ZAR1基因突变破坏母源mRNA储存导致人类卵母细胞成熟缺陷的机制研究

《Cellular and Molecular Life Sciences》：ZAR1 pathogenic variants disrupt maternal mRNA storage and cause oocyte maturation defects in humans

【字体： 大 中 小 】 时间：2025年12月21日 来源：Cellular and Molecular Life Sciences 6.2

　　

在全球范围内，不孕症影响着数百万育龄人群，而辅助生殖技术（ART）已成为解决这一难题的重要途径。随着体外受精（IVF）和卵胞浆内单精子注射（ICSI）技术的广泛应用，越来越多通过ART孕育的婴儿降临人世。然而，临床上仍有部分女性患者面临反复植入前胚胎发育停滞（RPEA）的困境，其卵母细胞虽能成功受精，却往往停滞在2细胞至7细胞阶段，最终导致妊娠失败。这类生殖障碍的分子机制长期以来是生殖医学领域的未解之谜。

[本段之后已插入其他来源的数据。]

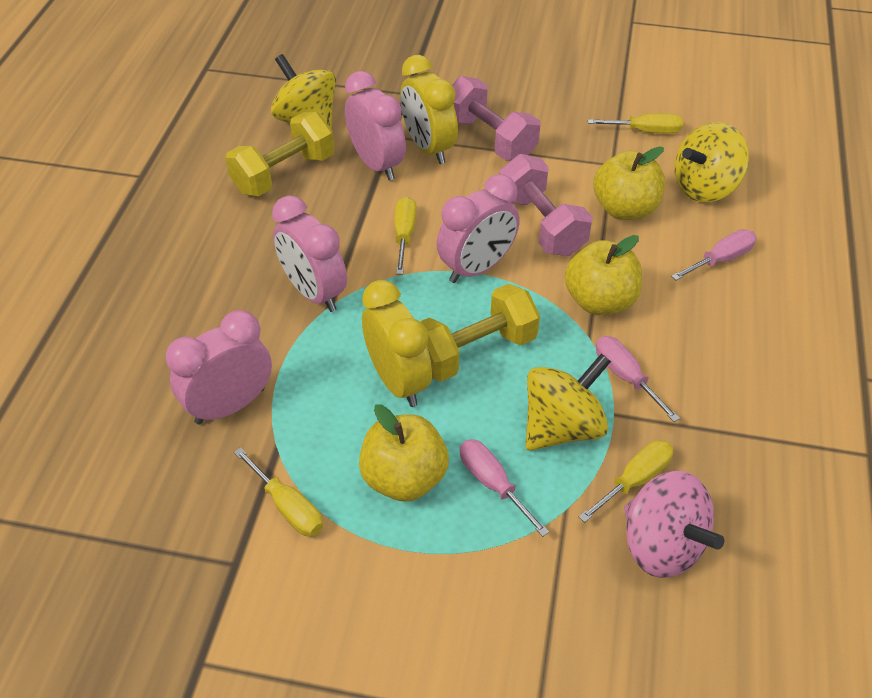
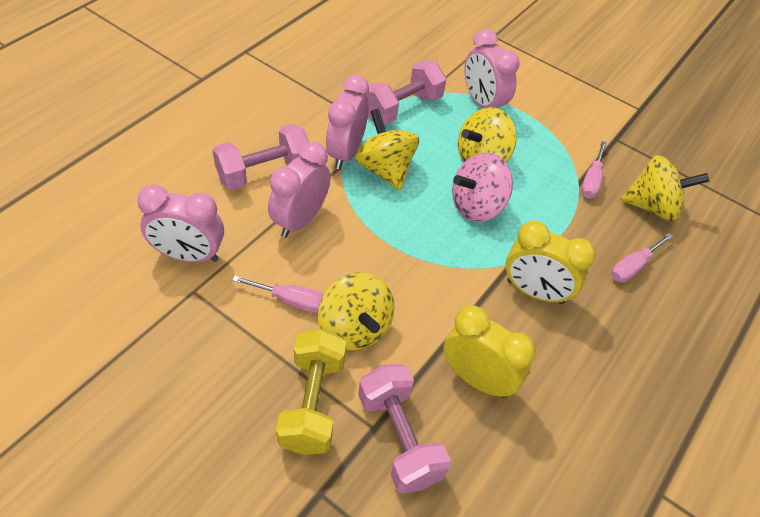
pink dumbbell: 2 -> 3
yellow apple: 3 -> 0
yellow dumbbell: 2 -> 1
yellow screwdriver: 4 -> 0
yellow spinning top: 3 -> 4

卵母细胞的成熟过程包括核成熟与质成熟两个关键环节，其中质成熟涉及细胞骨架组装、细胞器分布以及母源mRNA的储存与降解等复杂生物学事件。值得注意的是，卵母细胞减数分裂和早期胚胎发育都处于转录沉默状态，这一时期完全依赖母源储存的mRNA维持生命活动，直至受精后合子基因组激活（ZGA）才开始胚胎基因的转录。因此，母源mRNA的精确储存与适时降解对卵母细胞发育和胚胎发育至关重要。近年研究发现，线粒体相关核糖核蛋白结构域（MARDO）作为哺乳动物卵母细胞中无膜结构的mRNA储存中心，其核心组分ZAR1蛋白的功能异常可能与生殖缺陷密切相关。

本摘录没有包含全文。